What happened
Zimbabwe’s state-run newspaper reported on Wednesday that neither President Robert Mugabe nor opposition leader Morgan Tsvangirai appeared to have won a majority of the votes in Saturday’s election, forcing a run-off. Mugabe’s advisers were split on whether he should concede or force a second vote, so a decision to push for a second round of balloting was widely interpreted as a sign that Mugabe will fight to extend his 28-year rule. (The New York Times, free registration) Opposition supporters, who claimed that Tsvangirai had won, were energized as rumors swirled that Mugabe would simply relinquish power. (Bloomberg)

What the commentators said
It doesn’t look like Mugabe intends to go quietly, said the Los Angeles Times in an editorial (free registration), but at least he hasn’t simply “declared himself the winner.” Getting him to take the next step—retiring to a “luxurious villa” somewhere—will require “international tact.” When he goes—whether he “departs gracefully or dies in office years from now”—Zimbabwe will need the world’s help to “end the culture of kleptocracy” that has driven its once thriving economy into the ground.

Even Mugabe can’t deny that the people have “repudiated” him this time, said The Washington Times in an editorial.
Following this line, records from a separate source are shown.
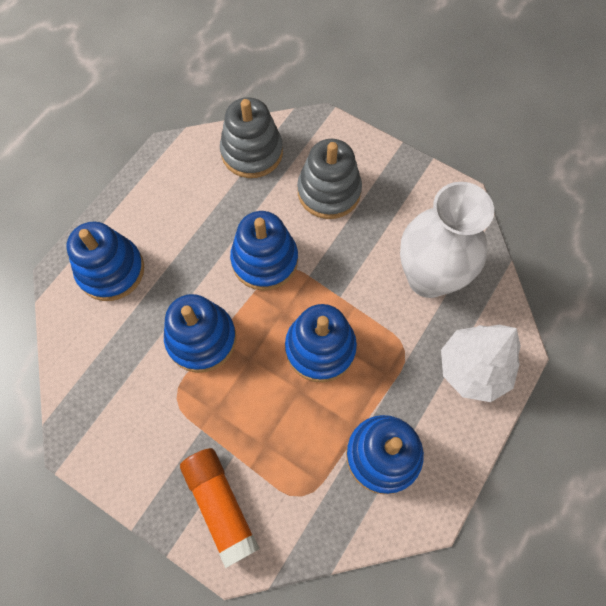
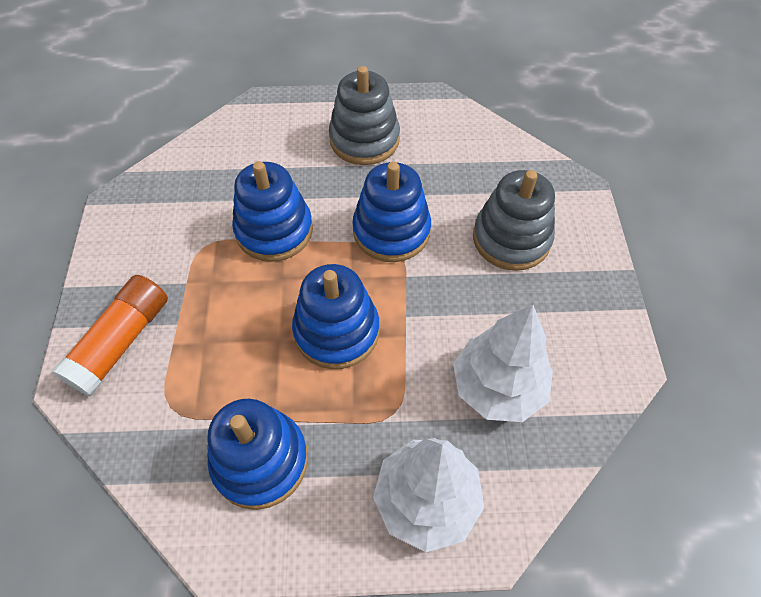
camera: 55 degrees right, 10 degrees down
(111, 270) = (289, 132): blue stacking toy -> none
(252, 152) = (492, 156): grey stacking toy -> grey stacking toy (364, 139)
(428, 278) = (497, 387): white vase -> white tree

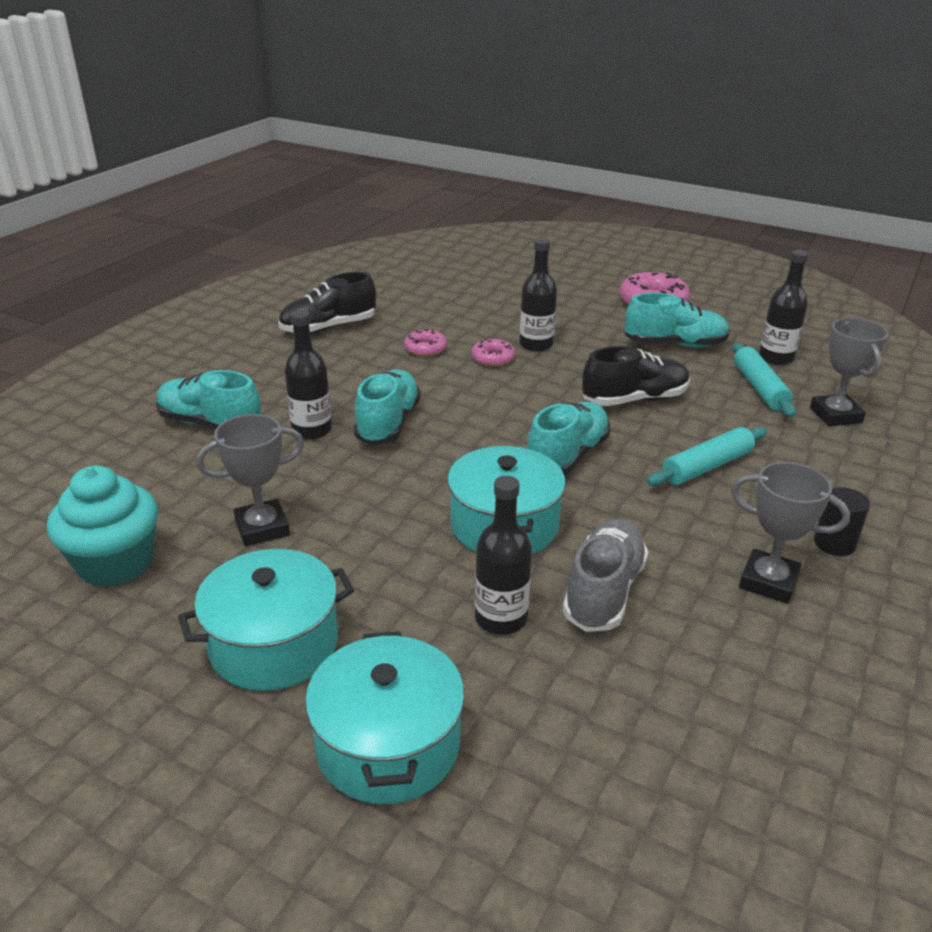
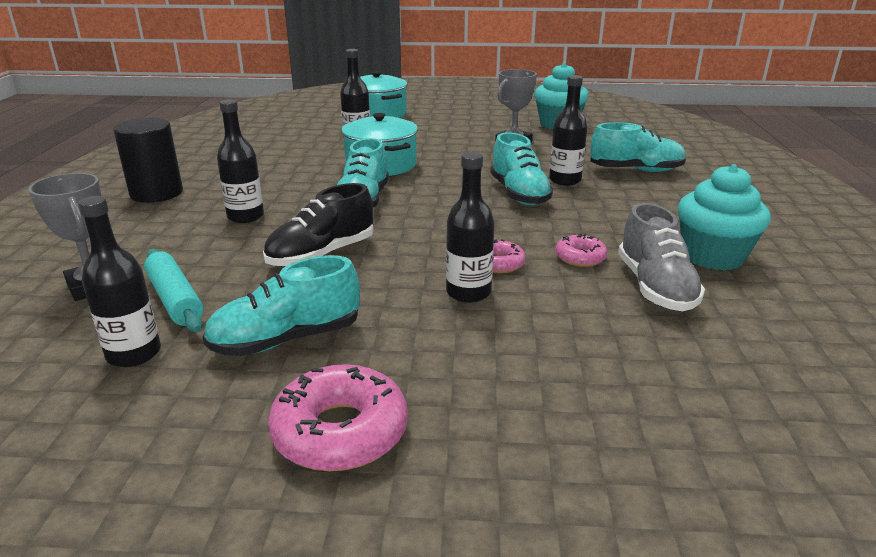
camera: 155 degrees right, 5 degrees down
(274, 644) = (451, 121): turquoise pot -> none
(329, 328) = (713, 256): black shoe -> turquoise cupcake
(603, 592) = (308, 154): grey shoe -> grey shoe (655, 287)
(707, 467) = (245, 216): turquoise rolling pin -> black bottle
(768, 582) = (210, 172): grey trophy -> none
(834, 544) = (156, 193): black cylinder -> black cylinder, size x1.77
It’s anybody’s guess why he “allowed this to unfold” by permitting a measure of fairness in the voting, instead of sending his “cronies” to stuff the ballot boxes as usual. But “even accounting for the usual impunity toward Mr. Mugabe's staggering misrule, it will be difficult to roll this one back.”

“As recently as Monday,” said Alex Perry in Time.com, “the idea of President Robert Mugabe voluntarily giving up power after 28 years was unthinkable for all but the sunniest of optimists.” Now everyone is daring to talk of life after Mugabe. “So deep is the socio-economic crisis over which Mugabe has presided that the 84-year-old's departure would not, in itself, fix Zimbabwe. But it would be an important first step.”